Despite the proven effect school environment can have on student performance, it appears that most states aren’t sure of what kind of training in school culture leaders get before taking charge of a school, my colleague Sarah D. Sparks wrote recently.
An analysis by the George W. Bush Institute, released in February, found 43 states include developing a positive school culture in their standards for principals, but most aren’t ensuring that principals have that training.
“We have found the training on culture and climate inadequate in most places,” Bob Hughes, the executive director of the Washington-based National Institute of School Leadership, told Sarah. “Universities are trying to respond and change now. That is beginning to happen, but not fast enough.”
But Hughes said it’s not always easy to measure school climate (stay tuned to this blog for more on that later this week), or how to improve it. So most principal training zeros in on more concrete problems, such as low graduation rates or teacher absenteeism, which are merely symptoms of poor school climate, Hughes said.
“The emphasis on a positive, developmentally appropriate learning culture for students has gotten a lot less attention in recent years with the focus on accountability,” Margaret Terry Orr, the director of the Future School Leader Academy at Bank Street College of Education in New York City, told Sarah.

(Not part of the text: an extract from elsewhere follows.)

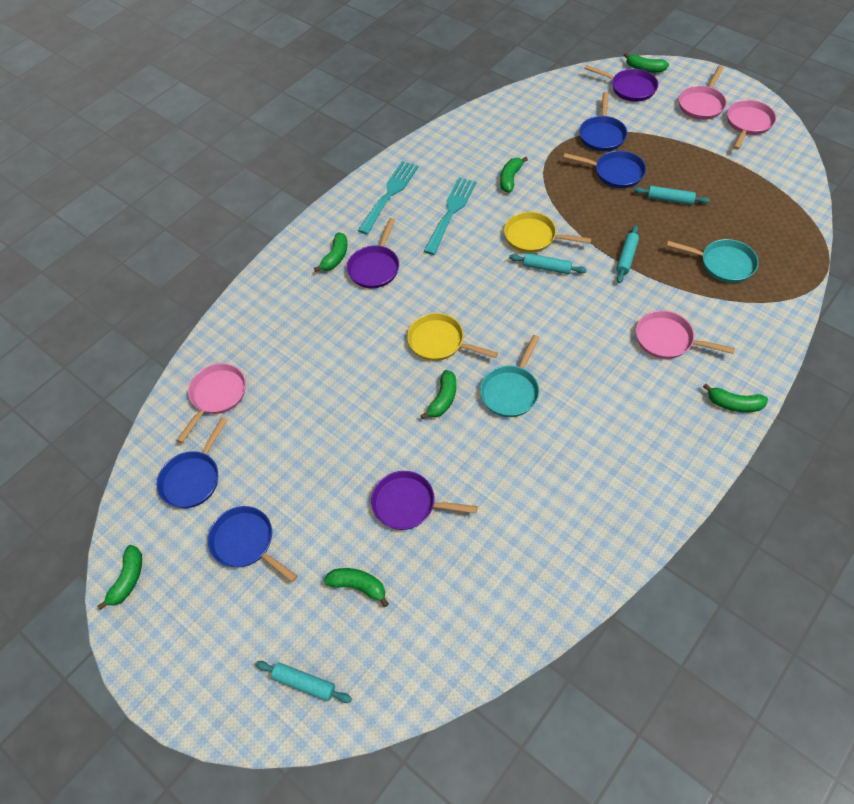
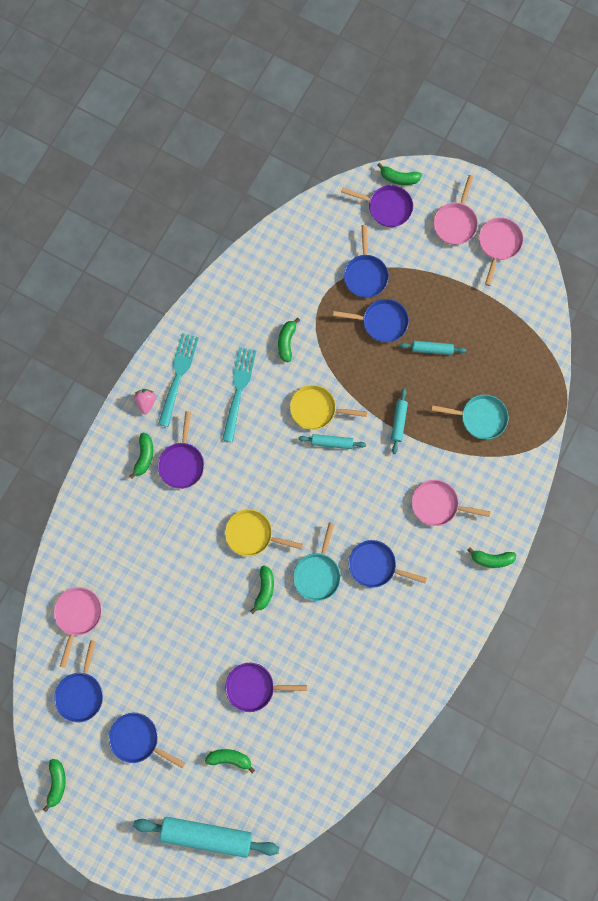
camera: 15 degrees left, 20 degrees up
(304, 683) = (207, 835): turquoise rolling pin -> turquoise rolling pin, size x2.02
(350, 212) = (146, 402): none -> pink strawberry
(584, 392) = (375, 565): none -> blue pan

But some research shows that principals who learn to attend to culture seem better at academic leadership, too.
More from Sarah’s piece:
In a 2007 study of principal education programs, Ms. Orr found that principals who had attended “exemplary” training programs—those with comprehensive curricula accompanied by intensive in-school internships and support—reported more improvement in the year of the study as well as a stronger “continuous-improvement climate” and academic focus, as compared with principals in other training programs. Suzanne E. Scallion, the superintendent of the 6,000-student Westfield school district in Massachusetts, has found similar results in her own studies of how principals address school climate. She found that leaders who have been trained to understand how relationships and values interact in a school can improve their campus cultures, and that those without such a conceptual understanding still have an “accidental influence” on their campuses—not always a healthy one.